La maison néo-basque sur Toulouse, loin d’être la honte des origines, est au contraire un style profondément populaire, opposé au fond au renaissantisme snob néo-Hôtel d’Assezat.

Le livre date de 1991. Il marque le retournement idéologique des années 90 qui a fait le procès des époques qui précédaient.
Aujourd’hui encore, les architectes n’ont plus conscience de la force de la maison néo-basque pour une génération de paysans venus à la ville, ce qu’elle disait de l’inconscient collectif d’une population déracinée, qui certes rêvait de mer, mais retrouvait également des formes familières.
Les architectes de la fin du XXème siècle et du début du XXIème siècle font de Toulouse une autre ville, une ville qu’ils veulent méditerranéenne, ils ne comprennent pas que la brique est un matériau friable que l’on recouvrait d’enduit, et qui n’était utilisé qu’à défaut de carrières de pierre.
Dans le même genre, dans le livre "15 promenades dans Toulouse", l’auteur, qui est paloise, parle d’une ville qui retrouverait enfin ses couleurs en se retrouvant méditerranéenne et ensoleillée une fois les enduits enlevés, enduits qu’elle précise être le fruit de l’ancien complexe des Toulouse vis-à-vis de la grisaille bordelaise, bref la volonté d’imiter Bordeaux.

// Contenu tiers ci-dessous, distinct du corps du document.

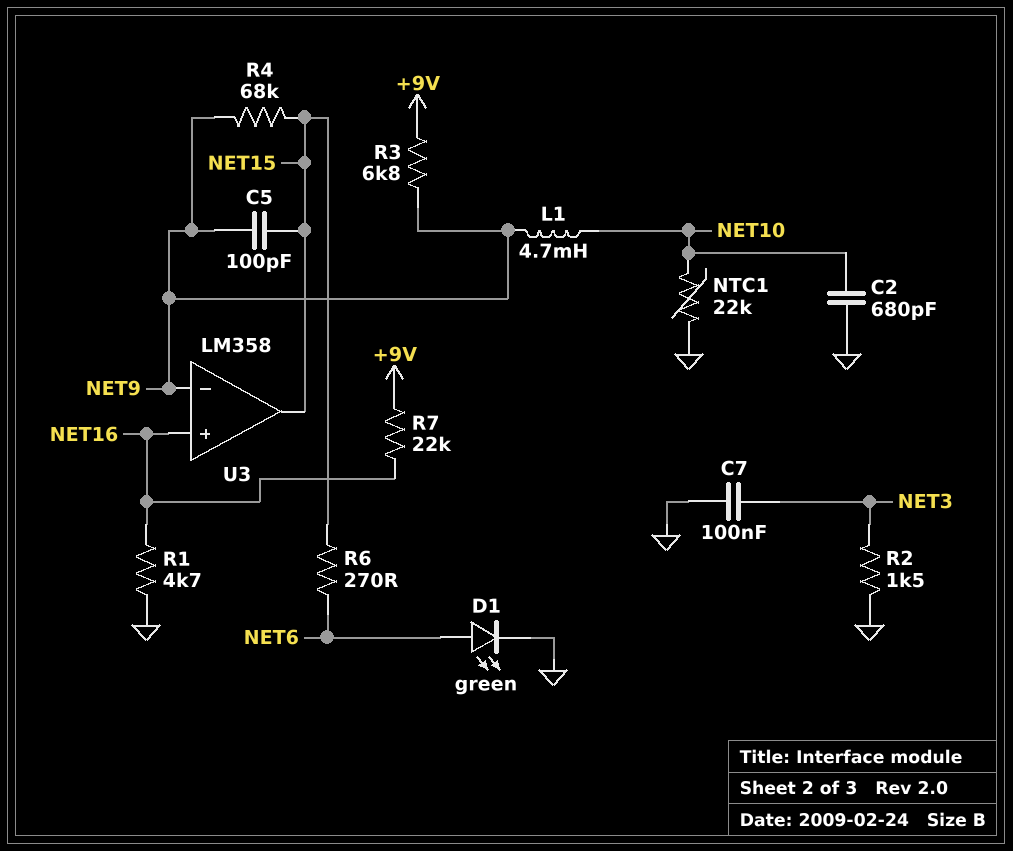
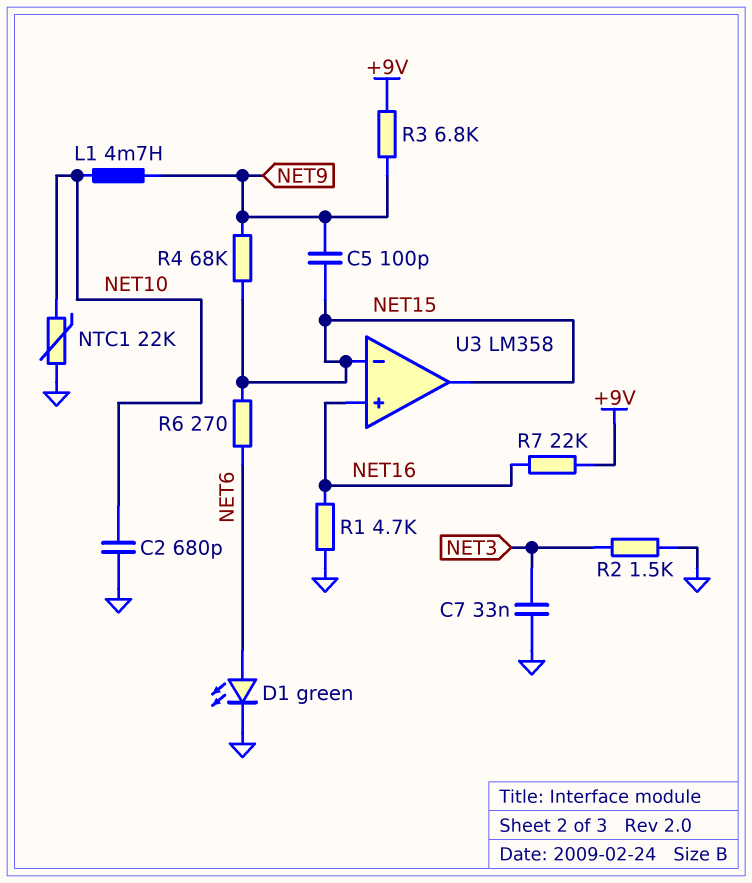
C7: 100nF (GND, NET3) -> 33nF (GND, NET3)
U3 pin in-: NET9 -> NET15

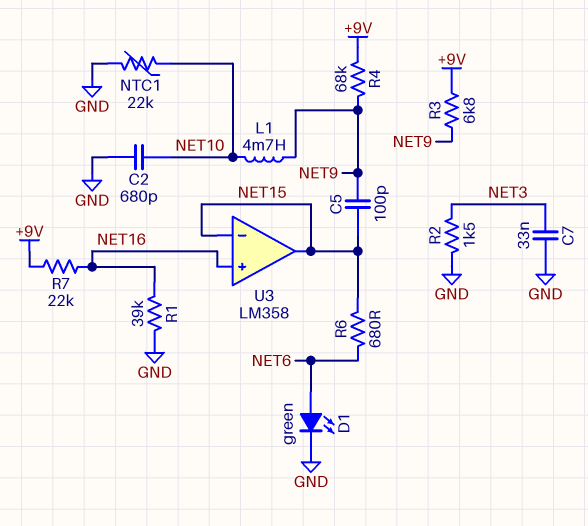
R1: 4.7k (GND, NET16) -> 39k (GND, NET16)
R4: 68k (NET9, NET15) -> 68k (+9V, NET9)
R6: 270 (NET6, NET15) -> 680 (NET6, NET15)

C’est ridicule.

Pour conclure brièvement, je crois qu’il y a aujourd’hui tout un mouvement intellectuel qui n’a plus de vision historique honnête et qui préfère le confort des stéréotypes médiatiques à la réflexion historique.
Les conséquences visibles (provençalisation rurbaine, méditerranisation urbaine) sur les lieux que nous pouvons fréquenter me semblent lourdes de conséquence.
J’espère que comme toute mode, nous en reviendrons.

Grans de sau

  • Dans le feuilleton de la "maison noire" d’Agen, la méconnaissance de la liaison entre le néo-basque et le vernaculaire gascon ou vascon s’exprime aussi :
    Dans le forum d’un article de "Sud-Ouest" sur cette affaire, je lis "une maison style basque en agenais n’est ce pas une anomalie ?"
    Cette personne ne sait probablement pas que le néo-basque blanc et rouge n’est qu’une interprétation libre d’un des types basques, le labourdin, et n’est pas "le type basque".
    Elle ne sait pas non plus que ce type labourdin est un avatar d’un type vascon qui s’est répandu il y a longtemps jusqu’aux portes d’Agen.

    Quant au litige sur la "maison noire", à la réflexion, je ne suis pas totalement opposé au noircissement du rouge et blanc. On y retrouve même le passage au goudron des vasconnes garonnaises. Mais ce n’était pas l’idée des propriétaires...
    De toute façon, il s’agissait bien d’un changement d’aspect d’une maison emblématique, et la ville d’Agen a eu raison selon moi de refuser que cela se passe sans l’agrément des autorités.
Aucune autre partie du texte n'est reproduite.